My second graduate resident wants to come from California, and others from throughout the US want to come too from every corner of the US (see you soon JG, MS, KZ, and others).
I spoke with a fraternity brother (actually, my Phi delta Chi “big brother” from pharmacy school) who I’ve not spoken to in years, although we do send holiday cards and stay updated somewhat via social media. I’m reminded of our fraternity credo which is applicable here – I’ll share that in my conclusions.
My brother from another mother, Dr. Jeff GUDIN together with Practical Pain Management interviewed me today and we discussed what it’s like being on the other side (No, not dead. The other side like a patient! If I find a way to communicate on the other side, you’ll hear from me – remember Fudin doesn’t sleep much.) You can listen to that Podcast HERE.
Literally five minutes ago I heard back from my local oncology office to discuss findings of my ultrasound – NO CHANGES from last imaging, and could be tumor necrosis from radiation and chemo (that’s good). Then just one minute ago the same provider called back and said “I just spoke with the oncologist and she insisted I call back to double check you aren’t having pain and to go to the ER if you have any medical problems or bowel issues during the weekend!
PERSISTENCE and Lesson: These messages were delivered by the Physician Assistant after speaking with the oncologist. I’m loving these physician extenders!
Conclusion: My neighbors have been wonderful – visiting, meals, all kinds of support and love! Thank you! I am stunned by the number of messages received from people who have reminded me of something I said or did 20 or more years ago (luckily they were all good things) that impacted their lives. These notes often bring tears to my eyes because I had no idea of the impact certain things I said or did had on them.

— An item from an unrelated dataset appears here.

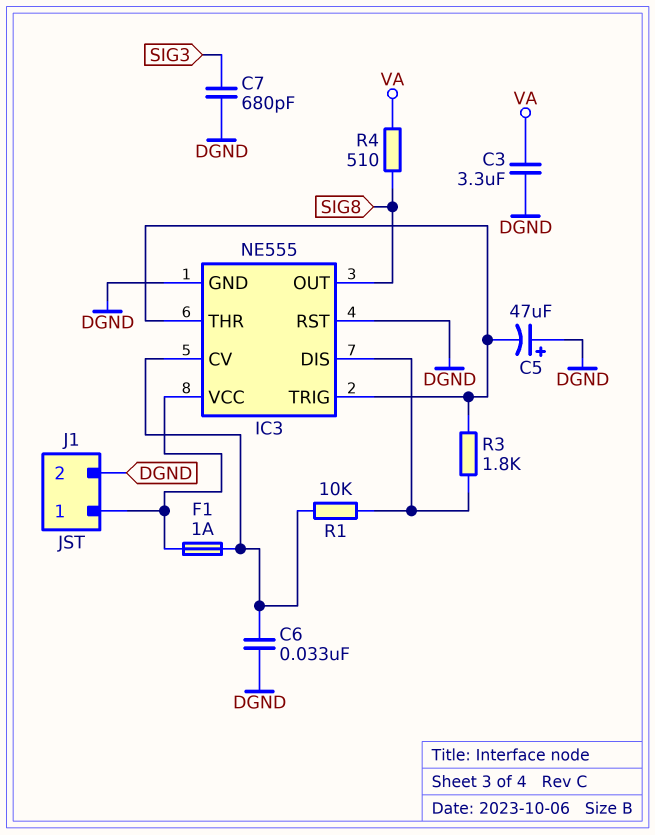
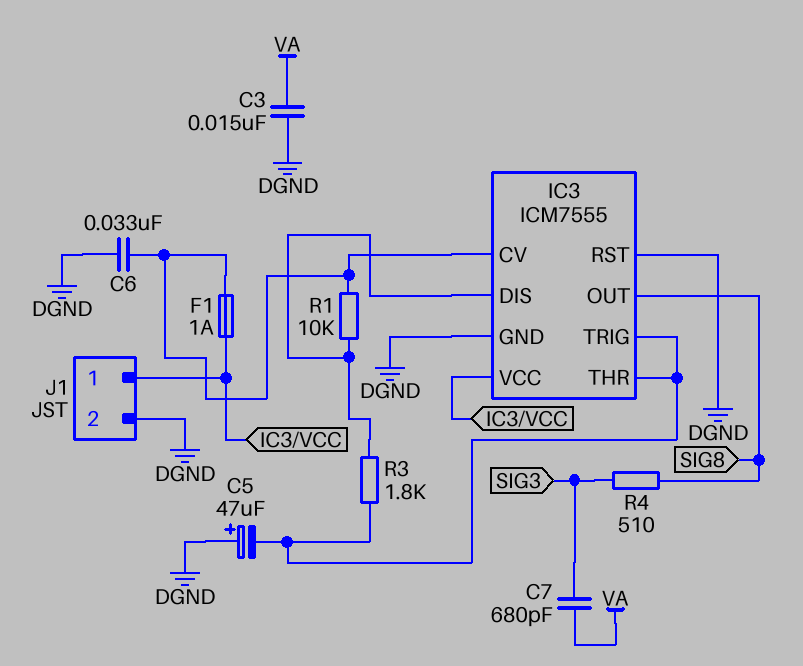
C3: 3.3uF (DGND, VA) -> 15nF (DGND, VA)
C7: 680pF (DGND, SIG3) -> 680pF (SIG3, VA)
IC3: NE555 -> ICM7555
R4: 510 (SIG8, VA) -> 510 (SIG3, SIG8)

Lesson: For all my readers, tell people what they said or did that inspired you or that something had a negative impact on your life. There is no point in reminiscing at a funeral 20 years from now, and saying “I wish I had told…”. So this is another lucky thing for me – I get to hear these things. Tell people you love them, they inspired you, they were hurtful, and you will have an actionable impact on their life, and you will feel better too.
One of my colleagues this week (thank you Pam) reminded me of the old adage, it’s not the amount of days in your life but the amount of life in your days. As my fraternity credo goes, “alterum alterius auxilio eget”, each needs the help of the other. That could never ring truer for me. You have all been there to help me, and for that too I am the luckiest man in the world. I’ll keep drinking lemonade and hope for many more years of life. I’ll be back soon! Happy 4th of July!
Comments as always are welcomed with enthusiasm!